Tu invece raccontami di come passi le tue giornate quando il ritmo è solo tuo e non nostro. Raccontami di cosa fai appena sveglio, di come fai colazione, cosa mangi. Raccontami cosa provi quando sono io a svegliarti con una telefonata, le emozioni, i sorrisi che non posso vedere.
Raccontami di quando vai a fare la spesa, quando compri gli ingredienti per preparare la cena agli amici. Che forse un po’ aspettano anche me. E io sono felice.
Non dirmi cosa hai fatto prima. Qualunque cosa sia va bene perché ti ha portato da me, mi ha portato da te. Non dirmi cosa farai dopo perché spero di esserci anche io, un po’, in questo dopo, anche da lontano.
Raccontami di quando ti manco, se ti manco, e di quando non ti manco tanto sei pieno di cose da fare. E poi raccontami la storia che amavi di più da bambino, così che possa raccontartela io se una notte ti svegli e fuori nevica e senti freddo.
Raccontami le cose piccole, di tutti i giorni, che fanno la tua vita piano piano. Magari troveremo, nel mio e nel tuo separati, anche uno spazio per noi e per il nostro ritmo e non saremo più tanto distanti.

Finestra sul viaggio

Ecco. Questo viaggio mi ha lasciato in bocca un sapore strano.
Per la prima volta non ho scritto nulla mentre ero via, ho pensato fosse il caso di lasciar sedimentare le emozioni per poterne parlare con un po’ più di distacco dopo.
Strano pensare di poterlo fare, ora che rifletto.

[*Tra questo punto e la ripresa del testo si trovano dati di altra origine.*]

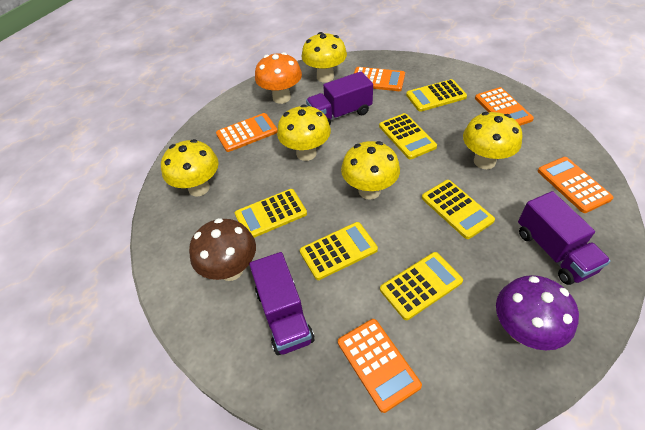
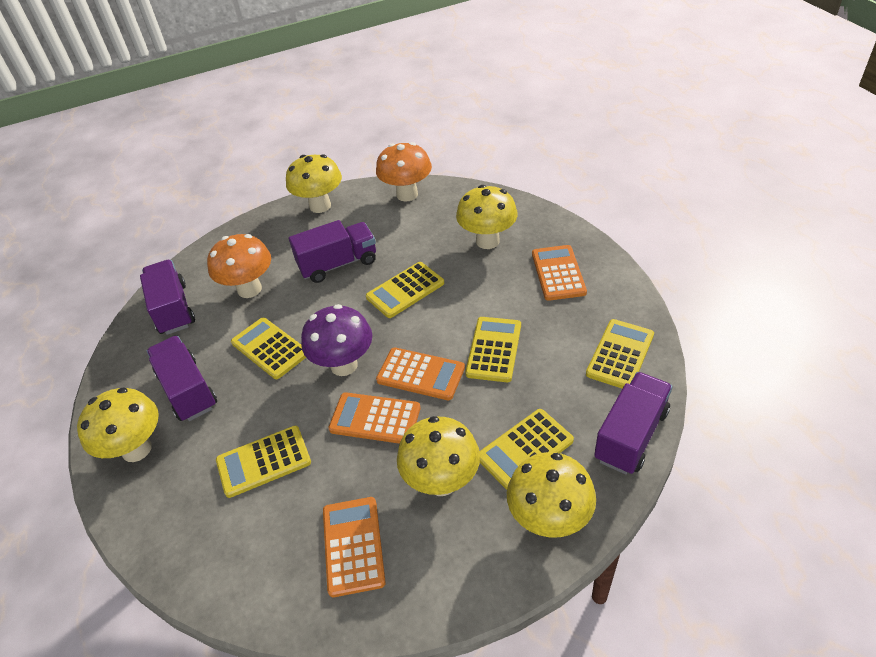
brown mushroom: 1 -> 0
orange calculator: 5 -> 4
orange mushroom: 1 -> 2
purple truck: 3 -> 4

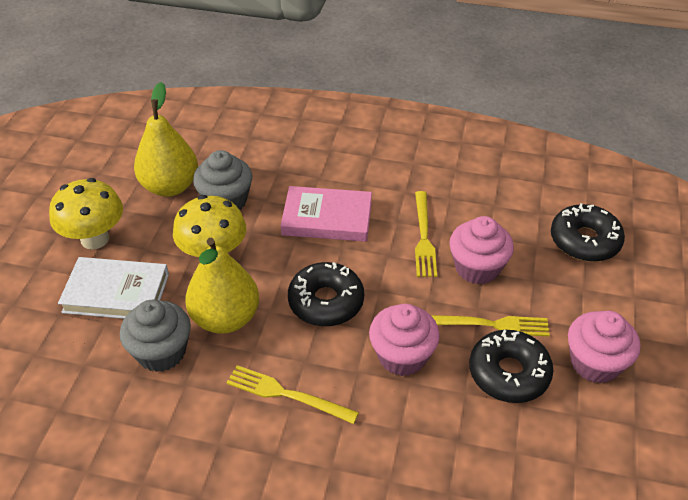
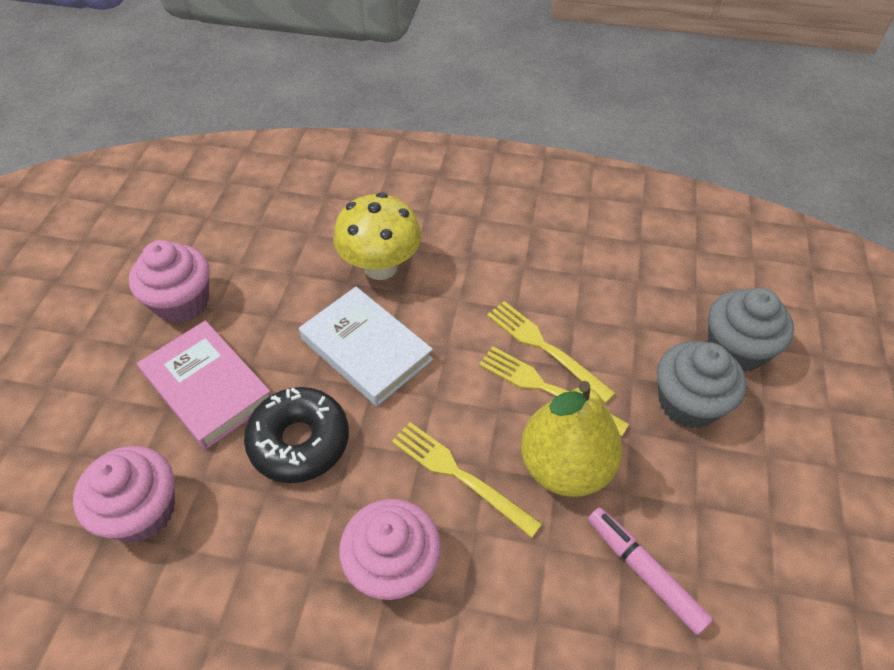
black donut: 3 -> 1
pink marker: 0 -> 1
yellow mushroom: 2 -> 1
yellow pear: 2 -> 1

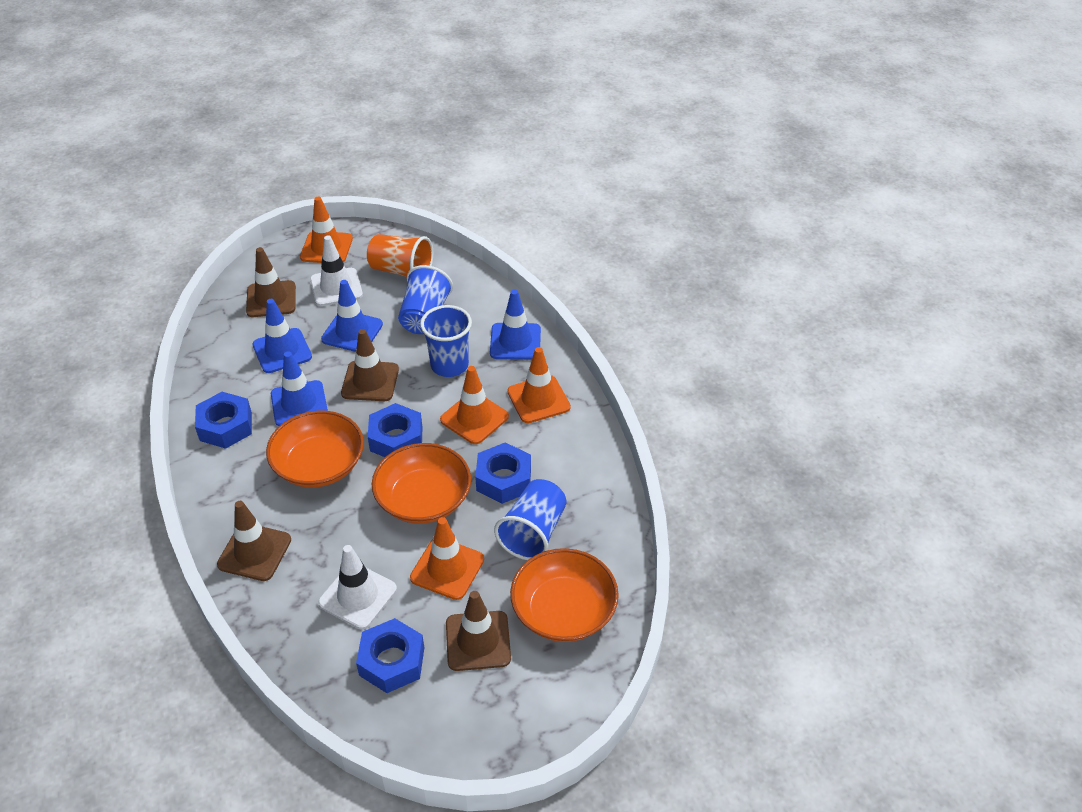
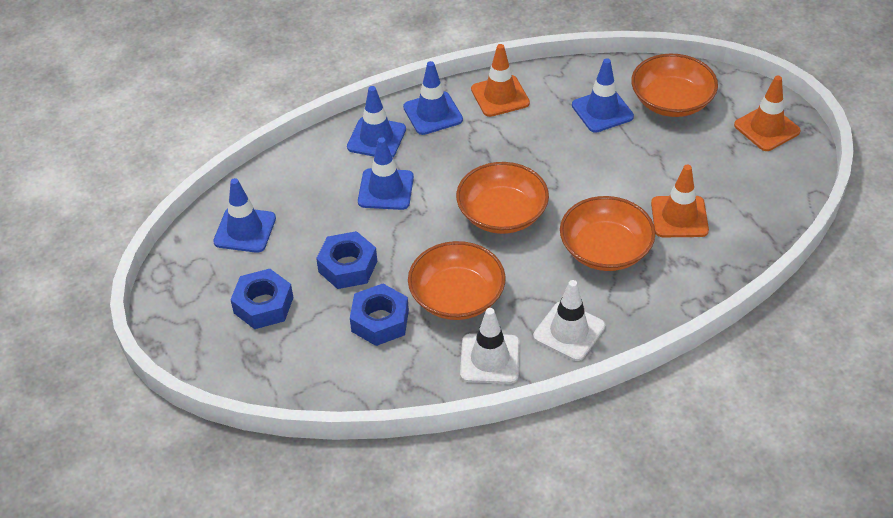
blue cup: 3 -> 0
blue nut: 4 -> 3
blue traffic cone: 4 -> 5
brown traffic cone: 4 -> 0
orange bowl: 3 -> 4
orange cup: 1 -> 0
orange traffic cone: 4 -> 3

Fatto sta che è passata già una settimana dal mio ritorno e ancora non riesco.
Per la prima volta non mi sono sentita a casa grazie al posto in cui ero, anche perché mi sono spostata molto, pur facendo base sempre nella stessa città. Mi sono sentita a casa grazie alle persone e ho preso la città come massima aspirazione, luogo ideale al quale tendere. Di solito dico: “Bello. Prossima volta altro posto, altra esplorazione”. Invece no.
Questa volta: “Bello, ci tornerò senz’altro. E più volte anche”.
Come se avessi solo aperto una finestra, ho solo dato un’occhiata veloce, sbirciato oltre le tende del vicino e quello che ho visto mi è tanto piaciuto da volere che diventi mio, e io sua.
Questo mi spiazza molto. Sono contenta perché ho scoperto un altro lato di me, senza dubbio. Non fermerò mai le mie peregrinazioni per l’Italia, è certo. Però magari mi farà piacere tornare lì. Sono così in imbarazzo che non riesco neanche a concludere il discorso con me stessa. Ma tutto sommato devo ammettere che mi piace.
Mi piace restare qui affacciata alla finestra e guardare quell’altra finestra lì, davanti a me, aspettare il momento giusto per saltare da un davanzale all’altro col rischio di cadere giù.
Ma se ci riuscirò ne sarà valsa davvero la pena. Di questo sono certa.